Alistair bertempur dengan gagah berani, melindungi Lyra dan memberikan waktu baginya untuk melarikan diri. Ia mengalahkan para penjaga satu per satu, sampai akhirnya hanya tersisa satu penjaga yang berdiri di hadapannya.
Penjaga terakhir itu adalah yang terkuat dari semuanya. Ia mengenakan baju zirah yang lebih baik dan memegang pedang yang lebih tajam. Matanya menyala merah dengan amarah dan kebencian.
"Kau tidak akan lolos," geram penjaga itu. "Aku akan membunuhmu dan membawamu ke hadapan Valerius."
Penjaga itu menyerang Alistair dengan kekuatan penuh. Alistair menangkis serangan itu dengan Lightbringer, tetapi ia terhuyung mundur karena kekuatan serangan itu.
Mereka berdua bertempur dengan sengit, saling menyerang dan bertahan dengan sekuat tenaga. Alistair menggunakan semua keterampilan yang telah ia pelajari dari Merlin, tetapi penjaga itu terlalu kuat.
Tiba-tiba, penjaga itu berhasil memukul Alistair dengan pedangnya. Pedang itu menembus baju zirah Alistair dan melukai lengannya.
Alistair berteriak kesakitan dan terjatuh ke tanah. Penjaga itu mengangkat pedangnya, siap untuk menghabisi Alistair.

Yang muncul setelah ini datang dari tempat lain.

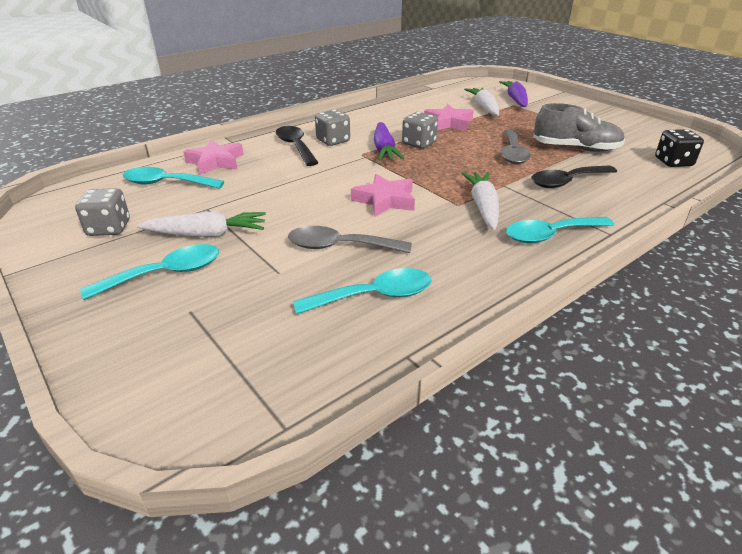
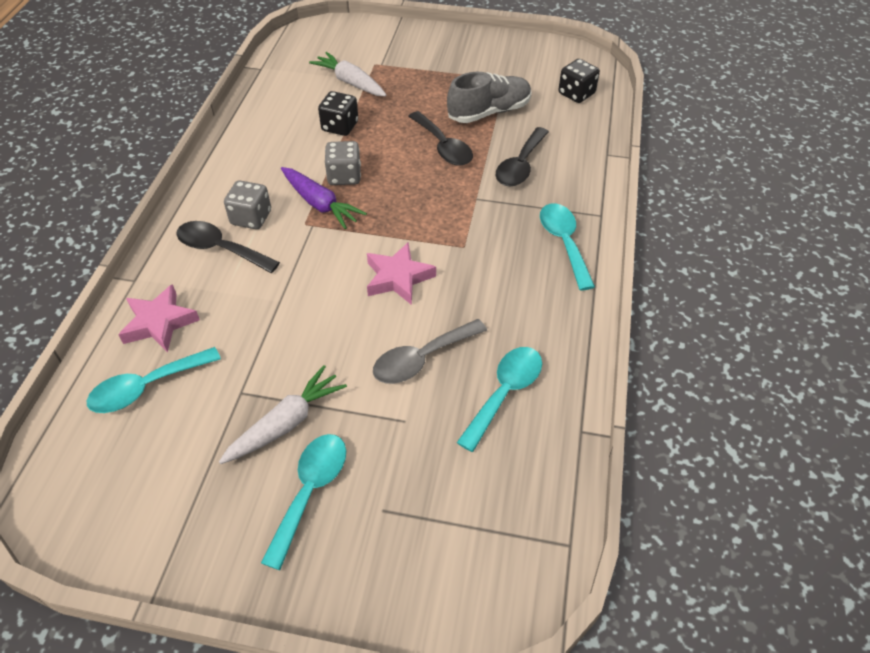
camera: 40 degrees left, 15 degrees up
(109, 228) = (173, 483): grey dice -> none
(448, 123) = (340, 126): pink star -> black dice
(483, 207) = (486, 237): white carrot -> none
(513, 153) = (443, 147): grey spoon -> black spoon
(515, 100) = (368, 53): purple carrot -> none
(550, 235) = (564, 243): turquoise spoon -> turquoise spoon turned 135 degrees clockwise

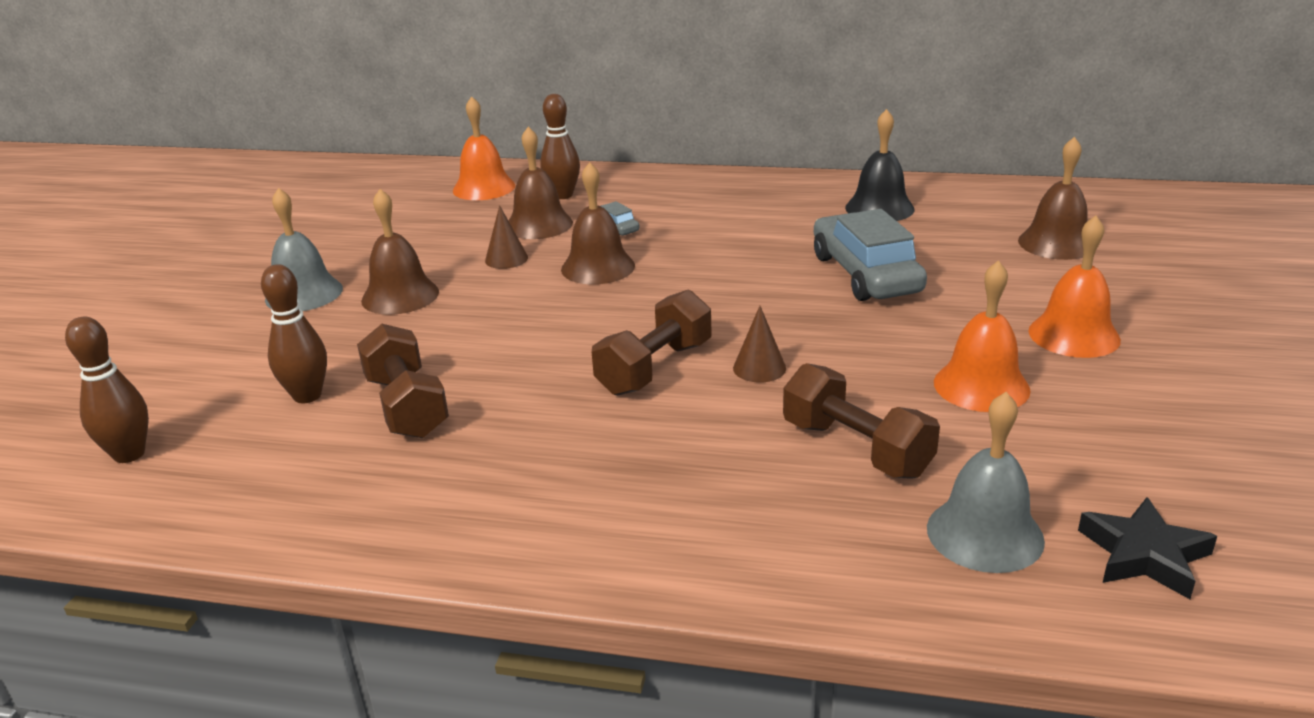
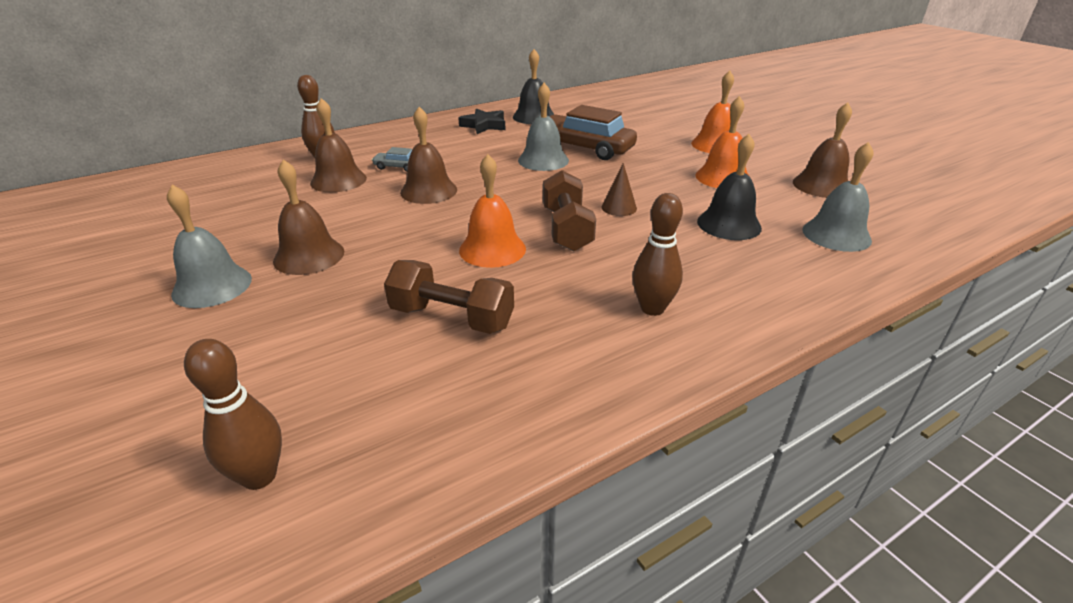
camera: 45 degrees left, 5 degrees up
(307, 396) = (356, 349): brown bowling pin -> brown bowling pin (652, 308)
(484, 188) = (249, 171): orange bell -> orange bell (492, 249)
(506, 259) = (353, 206): brown cone -> none
(782, 273) = (543, 160): none -> grey bell
(856, 449) = (729, 224): brown dumbbell -> black bell
(865, 274) = (585, 148): grey car -> brown car
(1056, 243) = (640, 111): brown bell -> brown bell (821, 185)
(1144, 555) = (890, 216): black star -> black star (484, 125)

Namun, sebelum penjaga itu bisa menyerang, sebuah panah perak melesat dan menembus kepalanya. Penjaga itu menjerit dan jatuh ke tanah, hancur menjadi debu.
Alistair menoleh dan melihat Lyra berdiri di ujung jembatan, busurnya masih terangkat.
"Aku tidak akan meninggalkanmu," kata Lyra dengan senyum tipis.
Alistair tersenyum lega. Ia tahu bahwa ia tidak sendirian. Ia memiliki teman-teman yang akan selalu mendukungnya.
Bersama-sama, Alistair dan Lyra menyeberangi Jembatan Kerangka dan melanjutkan perjalanan mereka menuju Silverwood. Mereka tahu bahwa perjalanan mereka masih panjang dan berbahaya, tetapi mereka siap untuk menghadapi apa pun yang akan terjadi.